Deer and goats who evolved to be really similar to humans are going to have vastly improved eyesight but would still have differences in their specialties. Since their eyes start out focused on peripheral vision and motion, they're presumably going to be better at that, but likely be much worse at a task like gauging distance or picking out a still object. Their ability to focus over a wide range of distances is probably going to be less too. Likely not a lot of very small detail-work to their culture, and more things like glasses to tell what's going on far away.

(It is possible that they see colors we don't - raindeer, at least, evolved to see ultra-violet, ultra-violet can also be helpful in agriculture, and the festival outfits seem a bit plain, which means it's possible that when one of them is wearing an apparently single-color outfit, it's actually two different colors to their eyes.)

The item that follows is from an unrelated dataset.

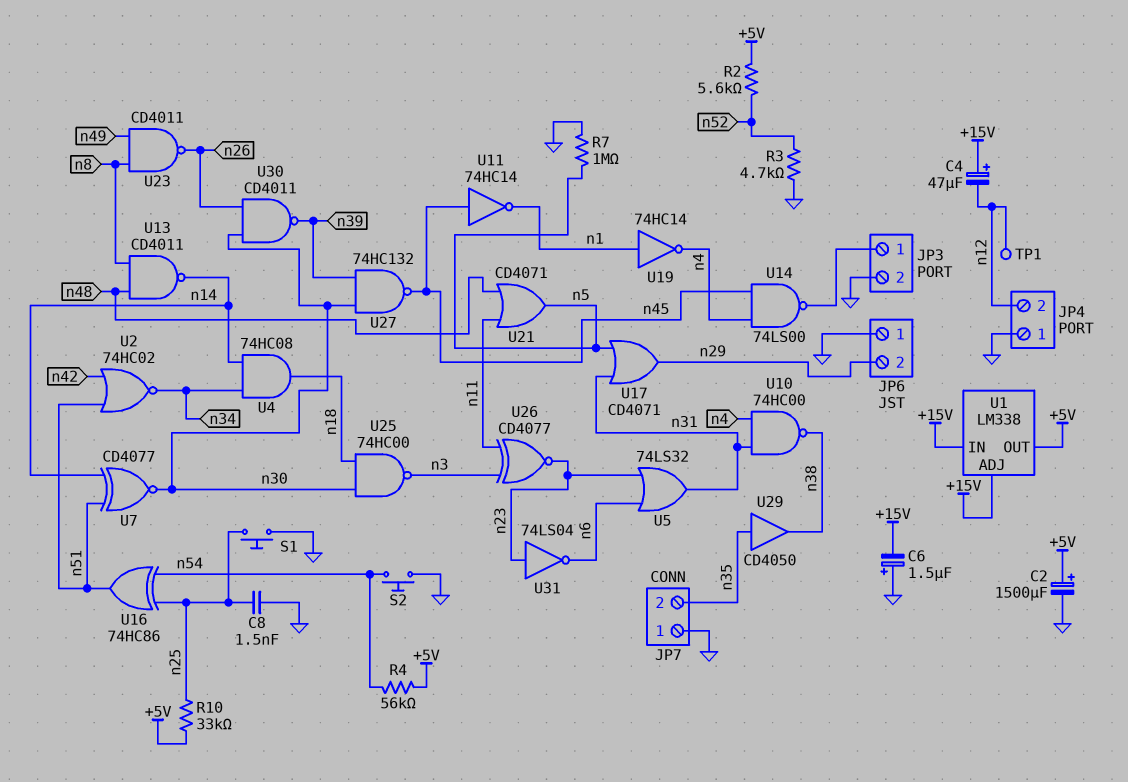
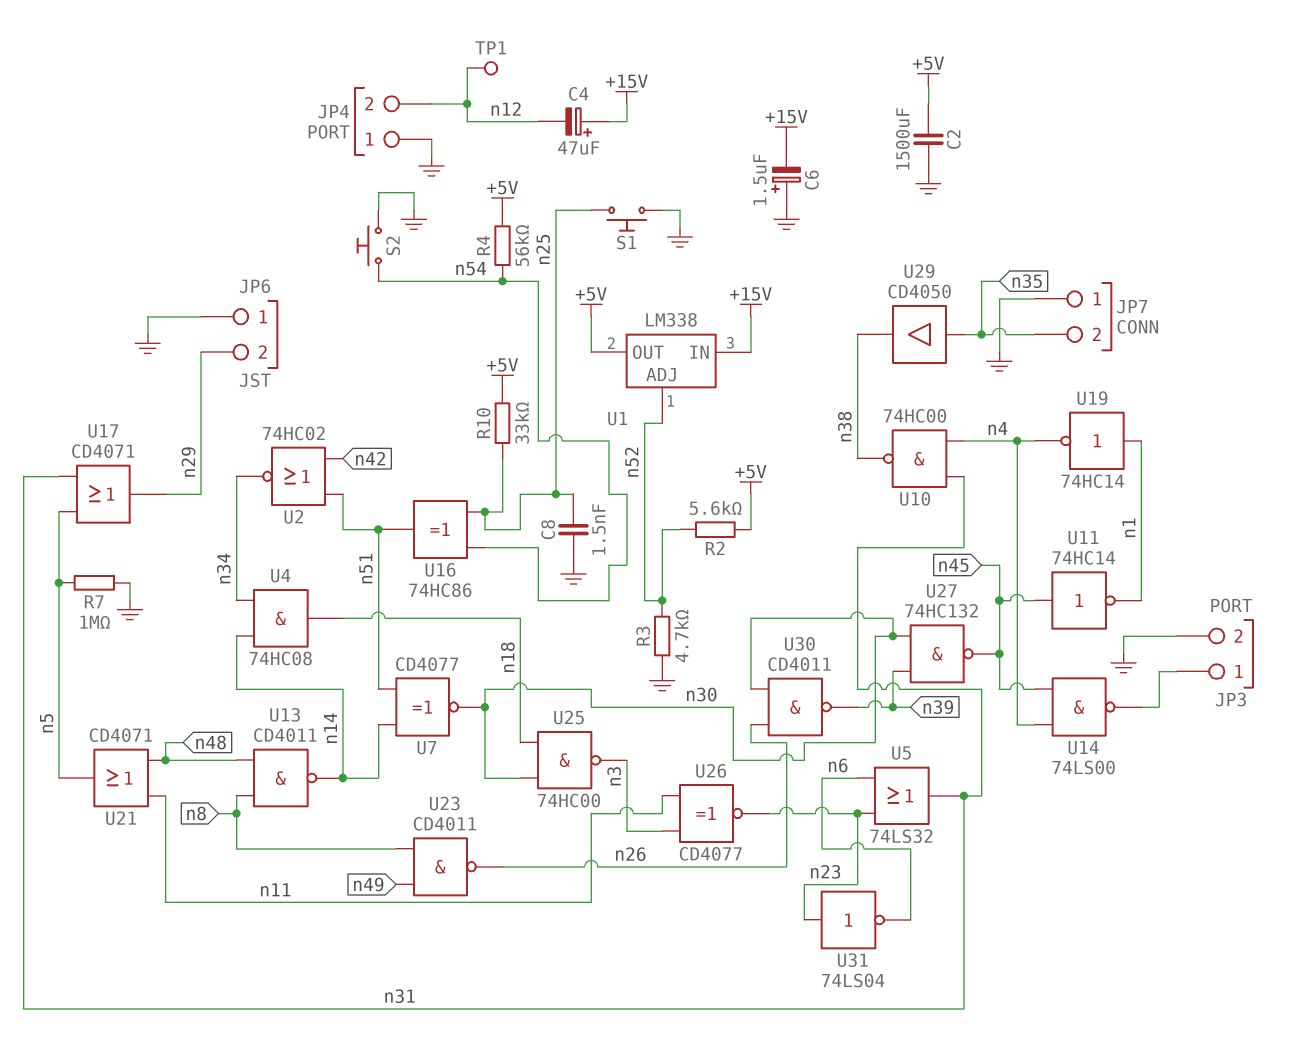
C2: 1500uF (plus +5V, minus GND) -> 1500uF (+5V, GND)
U1 pin ADJ: +15V -> n52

How about Catra? Interestingly, Catra does not have the humanoid eyes of the deer/goat people and instead has the enormous iris normal to the rest of the animal kingdom. This actually makes a degree of sense if Catra's species is either still carnivorous or at least evolved to be an omnivore only recently. Herbivores who farm are going to want good color vision so they can notice plant issues at a distance, but if you aren't growing or harvesting, it isn't important if the plant is green or yellow today. (It also points to a shifted possible point of division/prejudice that isn't animal people vs human people but animal eyes vs human eyes, agriculture and presumably early civilization vs hunters who came to it later.)

As we love cats, people have done a lot of research on how cats actually see, and the best breakdown I can find is https://www.businessinsider.com/pictures-of-how-cats-see-the-world-2013-10 It has a lot of pictures to really help visualize it.

To sum up, cats see color, but they see much less of it in favor of being more sensitive to light/dark. Also, as far as we can tell color simply does not matter much to a cat which is why it's hard to nail down exactly what they see. You can't tell if they can't see the difference between two colors or if they don't understand they're supposed to be paying attention to that. On the brighter side, Catra is unlikely to care much about her limited color range because she's not too interested about what she can see either.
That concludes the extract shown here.